Lower yields can benefit Chinese companies that need to raise funds from bond buyers, by reducing the benchmark interest rate over which their debt is priced.
Sun Binbin, chief analyst with TF Securities, said if the epidemic peaked in the first quarter, the central bank would probably cut the reserve ratio once or twice more, by more than 1 percentage point in total. In that scenario, he expects 10-year yields of about 2.6% to 2.8% in the first half of this year.
In January a senior central banker said banks' reserve requirement ratios averaged about 9.9%. Banks of different sizes have different reserve requirements.
Jason Pang, fixed-income portfolio manager at J.P. Morgan Asset Management, said the shift in yields below 3% "suggests markets expect an interim growth shock given the virus developments came at a consumption-heavy period around Chinese New Year."
In addition, it reflects uncertainty about how quickly the virus will spread and how it could affect manufacturing, he said in an email. The shift also points to anticipation of increased monetary easing in response.
Yields on benchmark U.S., British and German bonds have also all fallen in 2020, while riskier Chinese assets have sold off. The Shanghai Composite Index is down about 7.6% so far this year, following a big postholiday fall on Monday and a smaller recovery in the following two sessions.
Eugene Leow, an interest-rate strategist at DBS Bank, said Chinese bonds were catching up with markets elsewhere, in reflecting the threat the epidemic posed to global and Chinese growth. Chinese financial markets were closed over the Lunar New Year holiday, with trading stopping on Jan. 23 and resuming on Monday.
"Until there are clearer signs that the spread of Wuhan virus is slowing, bonds are going to be somewhat expensive," Mr. Leow said.

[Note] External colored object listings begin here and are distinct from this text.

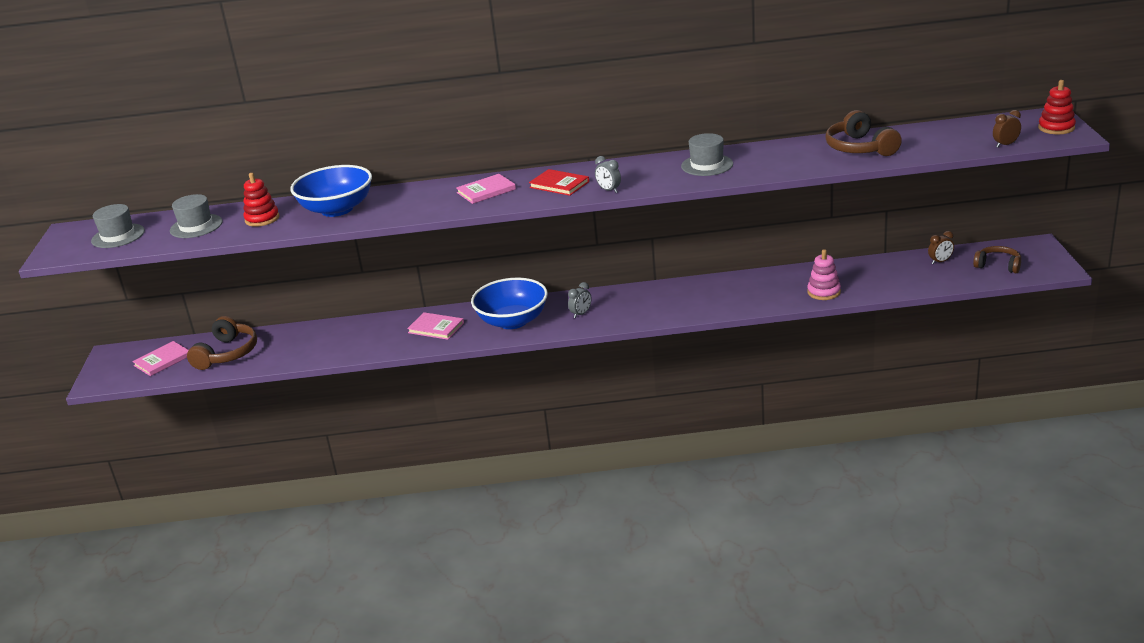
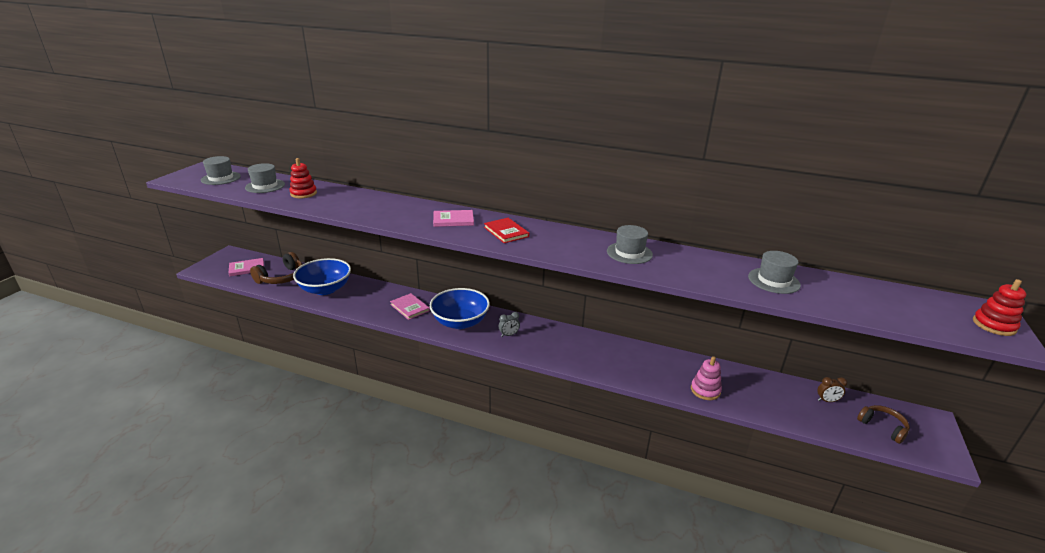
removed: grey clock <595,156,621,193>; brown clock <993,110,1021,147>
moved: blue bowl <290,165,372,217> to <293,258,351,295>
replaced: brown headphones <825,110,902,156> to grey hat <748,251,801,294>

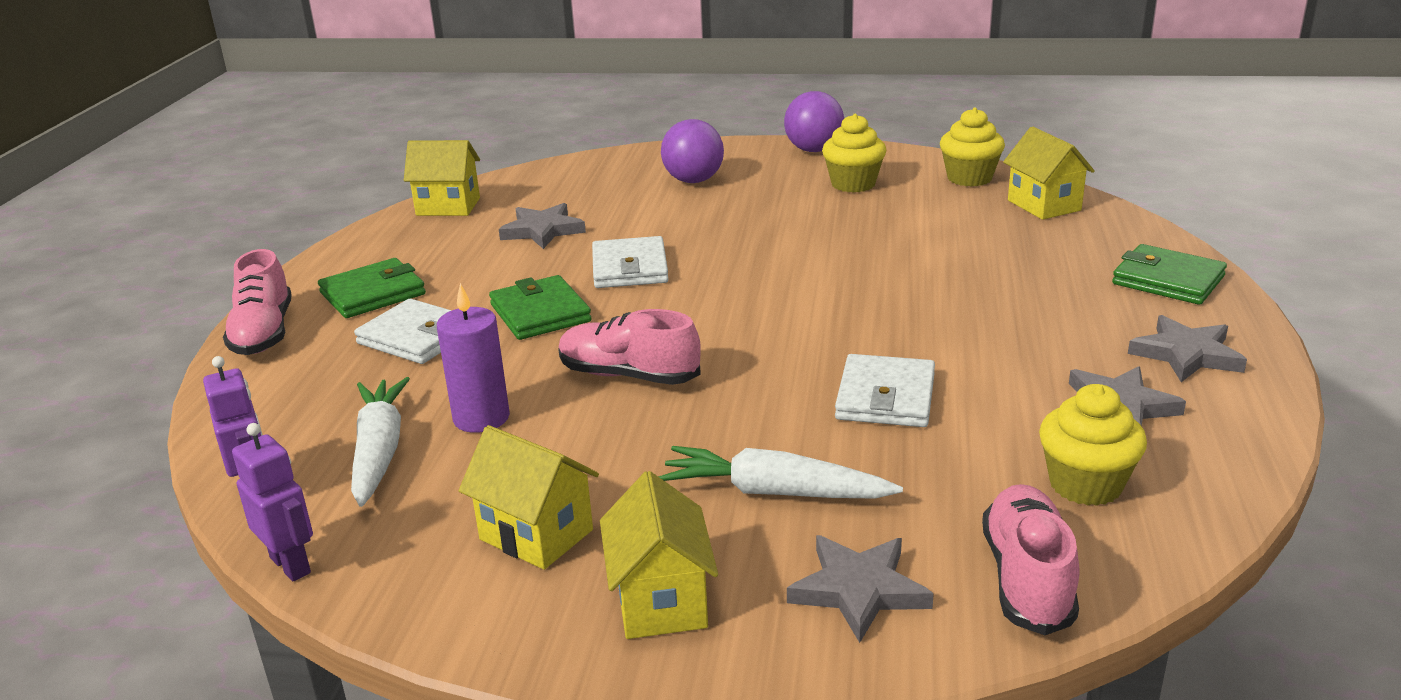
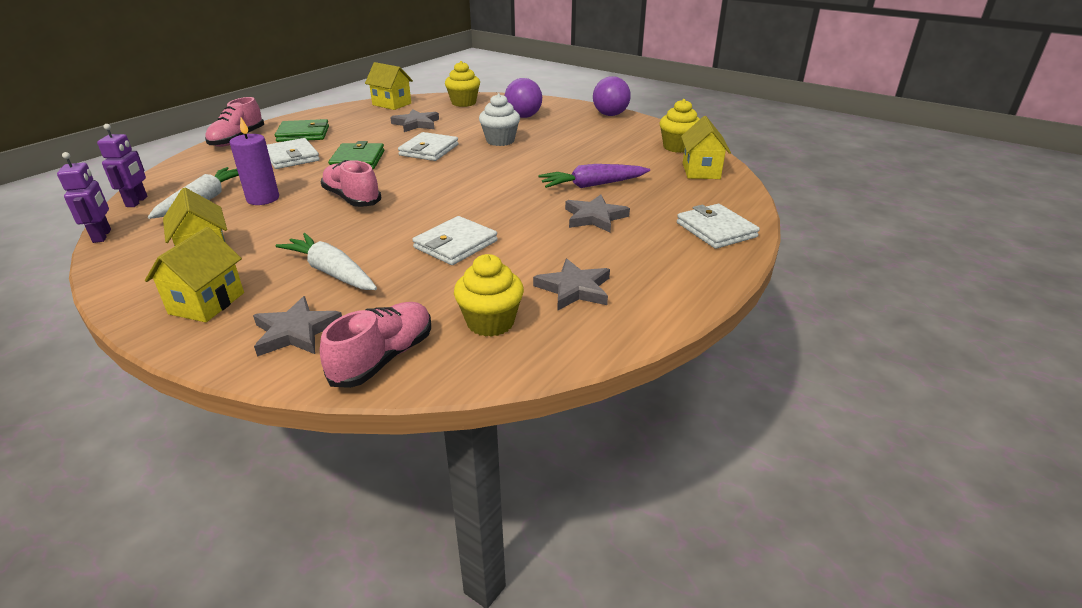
added: white cupcake <479,93,520,146>; purple carrot <538,164,650,188>
moved: yellow cupcake <822,114,886,193> to <445,61,480,107>; grey star <1128,315,1247,382> to <565,195,630,232>
recoloured: green wallet <1112,244,1227,305> to white wallet <677,204,760,249>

Mr. Yao, at AXA IM, said company borrowing costs could come down, thanks to lower bond yields, liquidity injections and as Beijing encourages banks to lend more cheaply. However, he said slower growth would tend to offset monetary easing in determining lending rates.

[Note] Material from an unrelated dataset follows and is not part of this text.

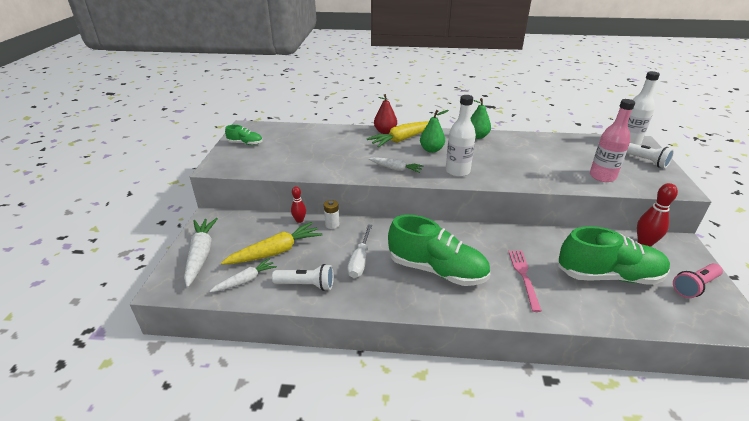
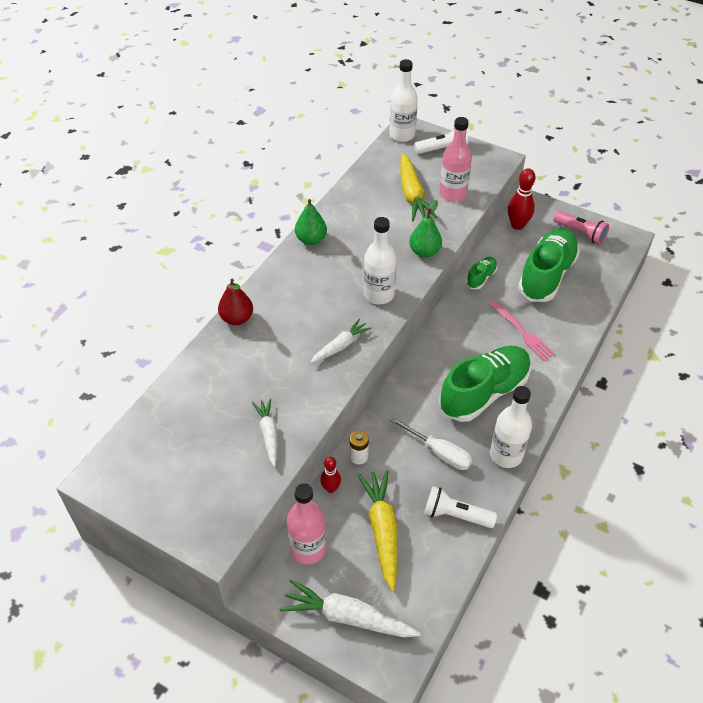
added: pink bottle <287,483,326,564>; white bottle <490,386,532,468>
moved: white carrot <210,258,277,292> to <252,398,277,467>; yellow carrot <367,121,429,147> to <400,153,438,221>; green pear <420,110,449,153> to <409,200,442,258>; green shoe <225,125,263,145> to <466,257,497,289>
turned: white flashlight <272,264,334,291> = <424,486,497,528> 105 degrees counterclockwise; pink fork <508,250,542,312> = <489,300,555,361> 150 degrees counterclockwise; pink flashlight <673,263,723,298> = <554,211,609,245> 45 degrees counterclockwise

Some foreign bondholders will be among the beneficiaries of the rally. International investors make up a small but rapidly growing chunk of China's bond market, where they have tended to concentrate on bonds issued by the central bank and state-owned policy banks.
Last April, financial data-provider Bloomberg LP began adding onshore Chinese bonds to some of its influential indexes. JPMorgan Chase & Co. will begin a similar process on Feb. 28.